To fabricate ZnO nanowire-based field-effect transistor or gas sensor device, SiO2/Si chip with pre-patterned Au electrode arrays via traditional e-beam lithography technology was used as collector to collect PVA/zinc acetate nanowires. The collecting time was about 5 s. The chip was then calcined at 600 °C for 4 h to obtain ZnO nanowires device. As shown in Fig. 10a, the square Au electrodes have a side length of 50 μm, and a long ZnO wire is clearly deposited across the electrodes. In another device, PVA/zinc acetate nanowire yarns were deposited on SiO2/Si chip by a two-parallel-electrode method or gapping method (Tan et al., 2008). After calcination of the chip at 600 °C for 4 h, two electrodes made of silver paste were attached onto the ZnO nanowire yarns, as shown in Fig. 10b.

Figure 10.

a) Optical image of an individual electrospun ZnO nanowire measured by two-probe method; (b) Optical image of a bundle of electrospun ZnO nanowires and attached Ag paste electrodes.
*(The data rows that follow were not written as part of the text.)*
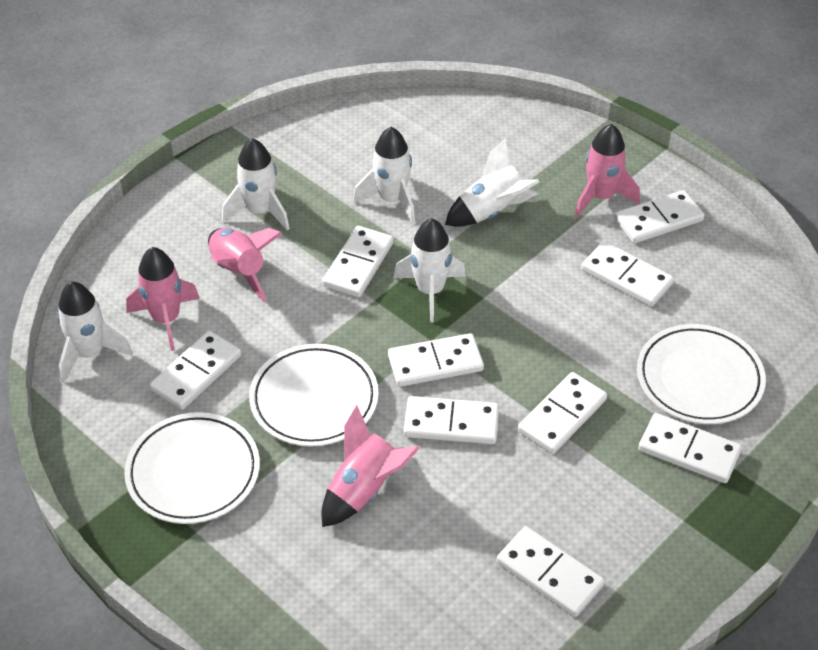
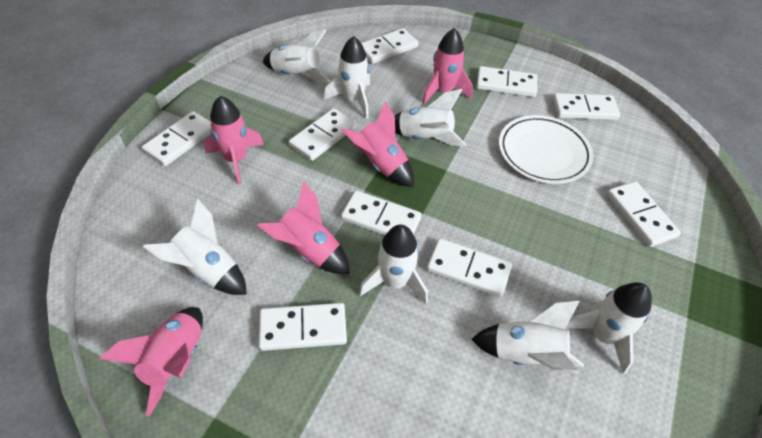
pink rocket: 4 -> 5
white plate: 3 -> 1
white rocket: 5 -> 7

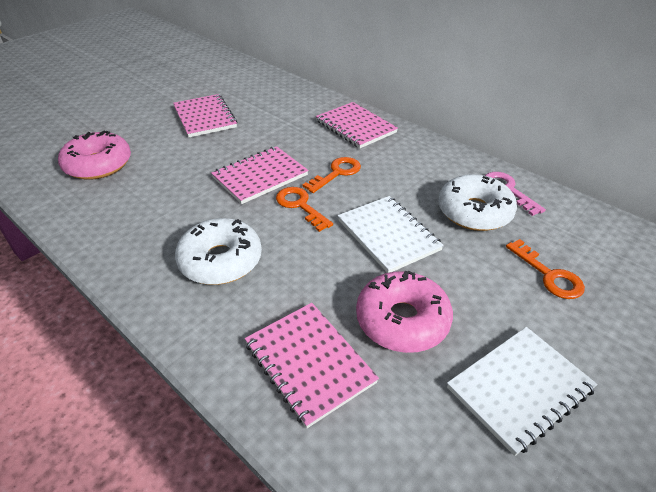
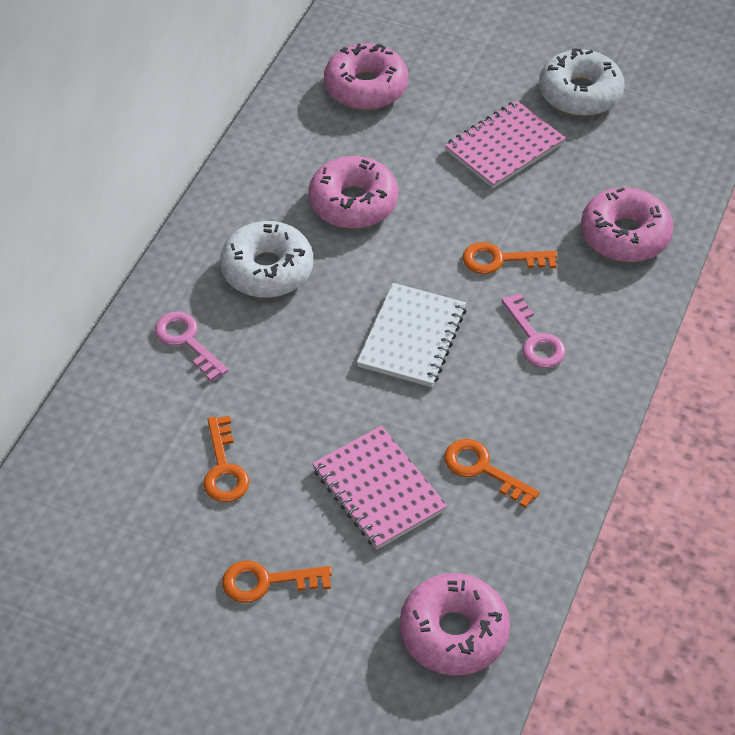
orange key: 3 -> 4
pink donut: 2 -> 4
pink key: 1 -> 2
pink notebook: 4 -> 2
white notebook: 2 -> 1

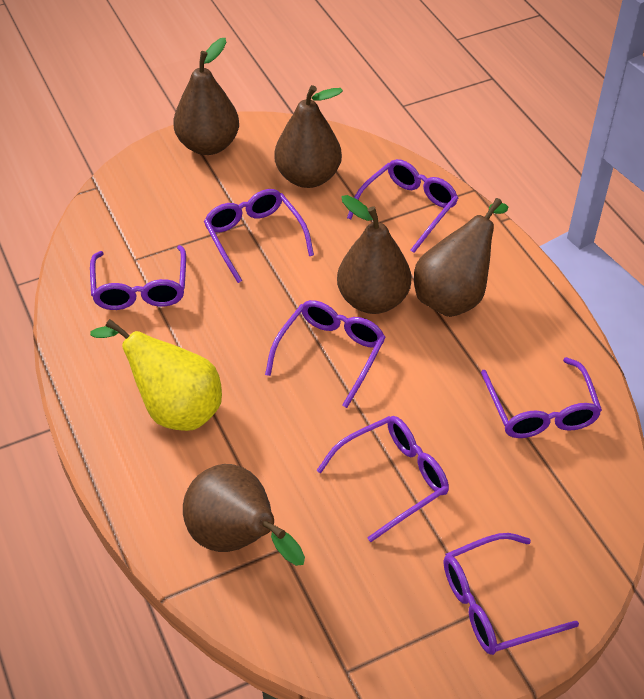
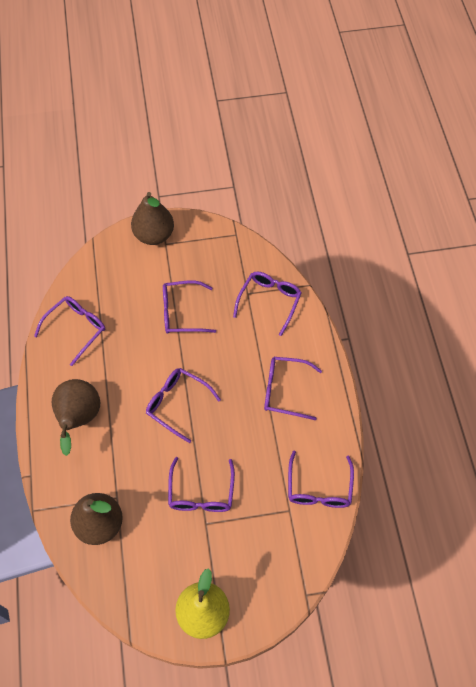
brown pear: 5 -> 3

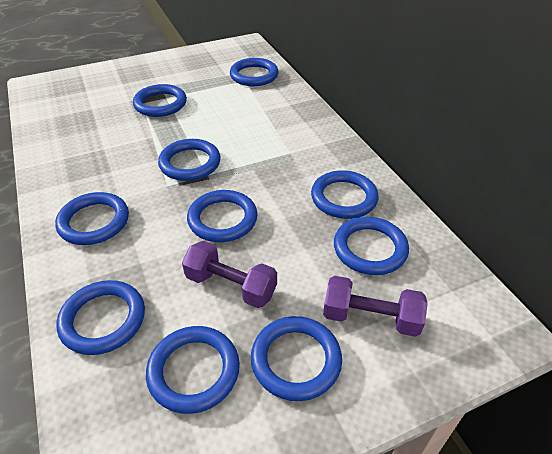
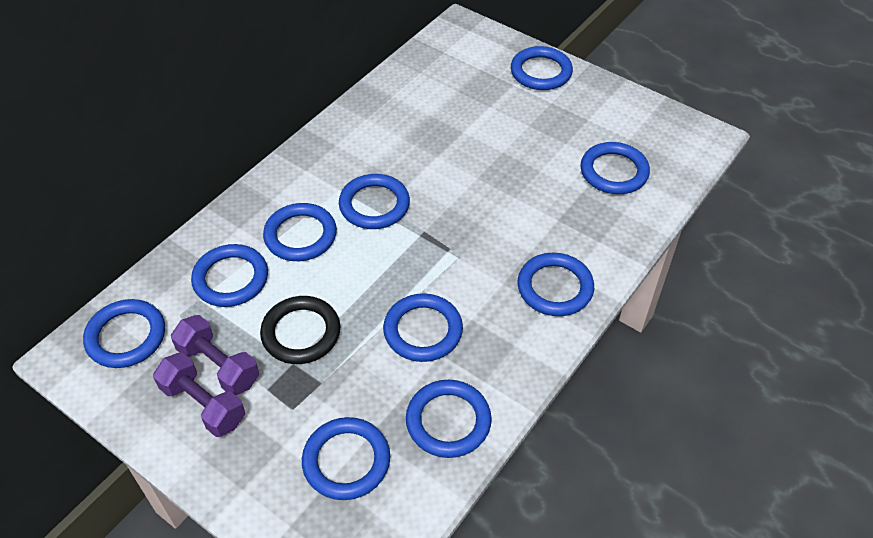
black ring: 0 -> 1

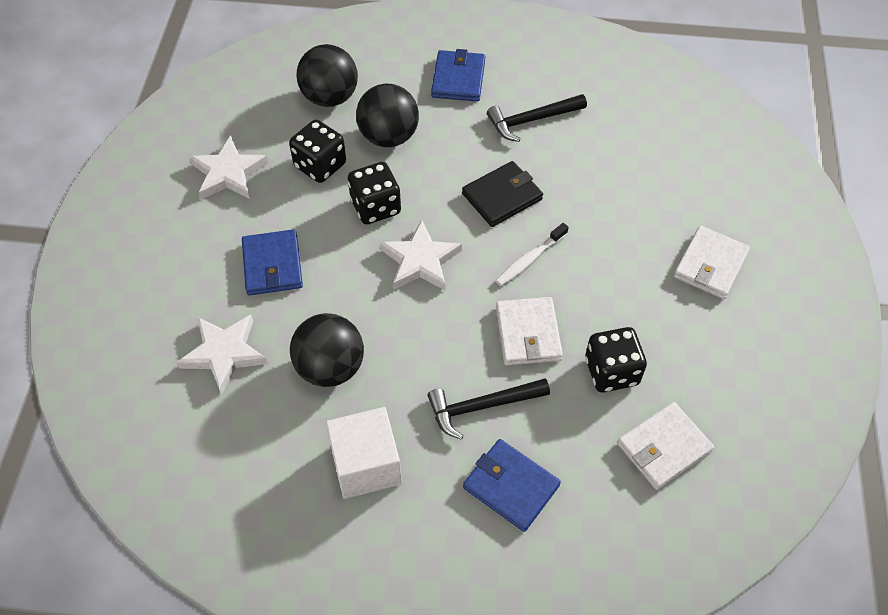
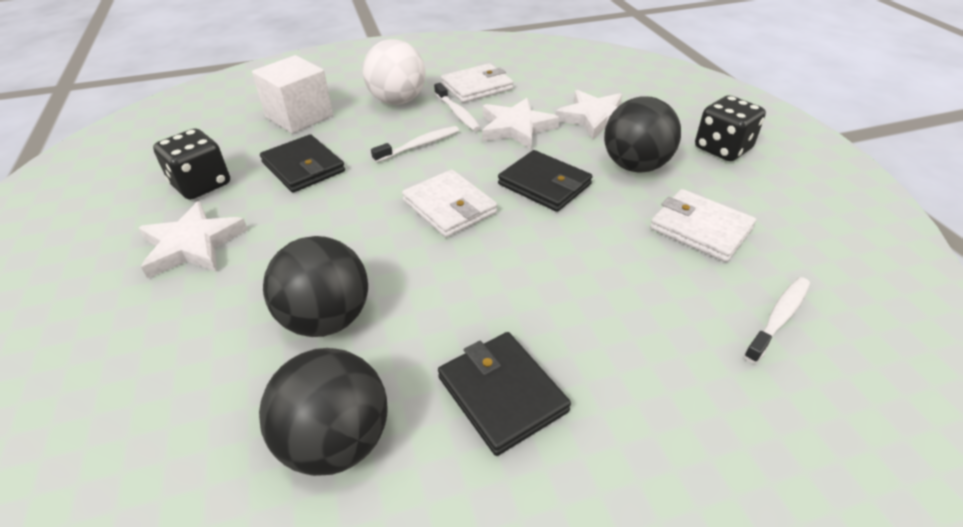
black dice: 3 -> 2
black hammer: 2 -> 0
black wallet: 1 -> 3
blue wallet: 3 -> 0
white ball: 0 -> 1
white toothbrush: 1 -> 3

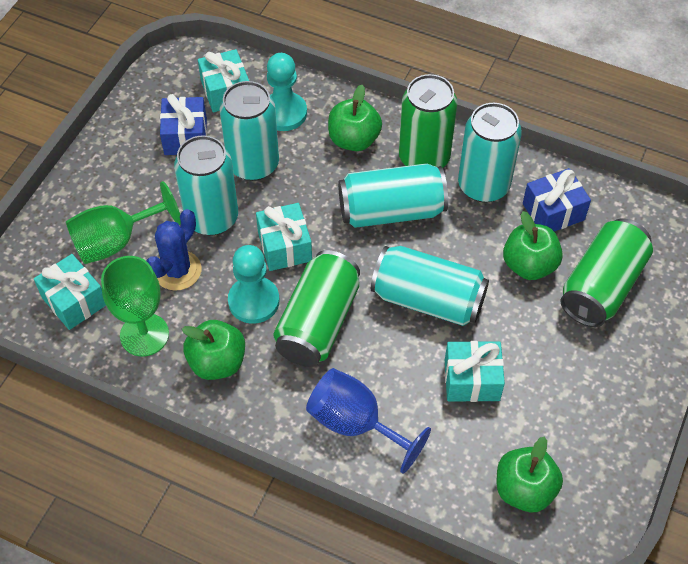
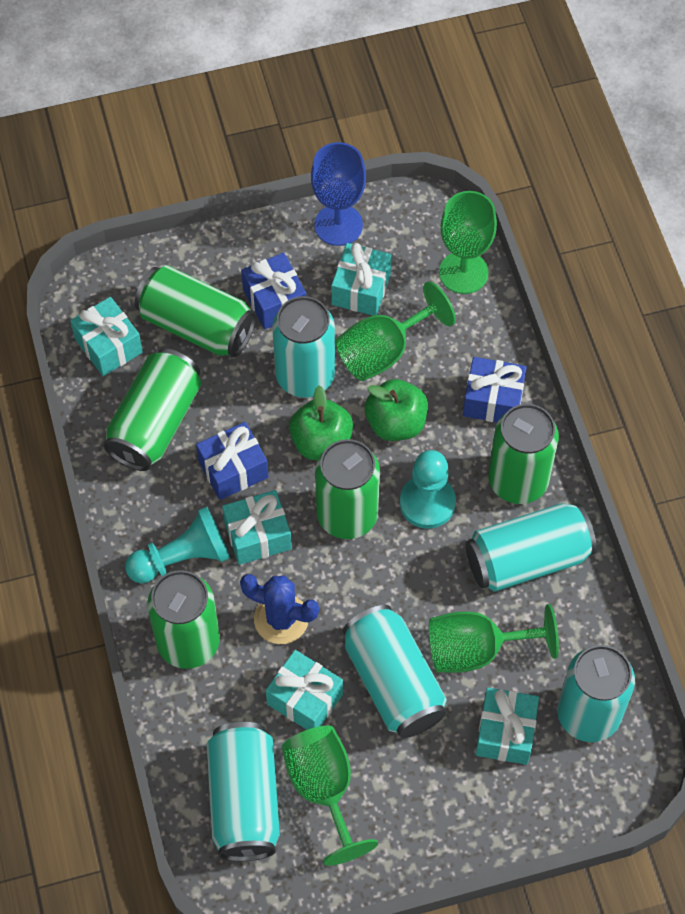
blue gift: 2 -> 3
green apple: 4 -> 2
green can: 3 -> 5
green goblet: 2 -> 4
turquoise gift: 4 -> 5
Current-voltage (I-V) curves were performed on the single ZnO nanowire device by using two-metal-microprobe testing platform. Fig.10a shows the optical picture that two metal microprobes were pressed directly on the square Au electrodes. The scanning voltage was applied from -20 to 20 V with a step of 0.1 V. At the same time the current corresponding to each applied voltage was measured. Fig.11a shows the Ids-Vds characteristic curves of the single ZnO nanowire at dark and under illustration. It is evident that the electrospun ZnO nanowire has a very large resistance (~1.4x1010Ω) at dark: under bias voltage of 20 V, the current is only about 1.4 nA. But the current increases sharply under illustration. The current can reach 19.8 nA (20 V bias) when the color temperature of illustration is 2900 K. In addition, the Si substrate was used as a back gate to measure gate effect of this ZnO nanowire device. As shown in Fig. 11b, higher source-drain currents were measured when positive gate voltages Vg were applied. It indicates that the electrospun ZnO nanowire is an intrinsic n-type semiconductor. The above results are in accordance with that obtained from other ZnO nanowire field-effect transistor devices fabricated by the chemical vapour deposition or hydrothermal self-assembly method.

Figure 11.

(a) Current-voltage (Ids-Vds) characteristic curves of an individual ZnO nanowire (as shown Fig.10a) at dark and under illustration. The illustration intensity is represented by color temperature of 2500, 2700and 2900 K. (b) Source-drain current (Ids) versus gate voltage (Vg) at Vds=8 V for the same ZnO nanowire device.

Figure 12.

Response of the gas sensor based on (a) an individual ZnO nanowire, and (b) a bundle of ZnO nanowires towards 500 or 250 ppm CO as a function of time at room temperature. The applied voltage is 20 V.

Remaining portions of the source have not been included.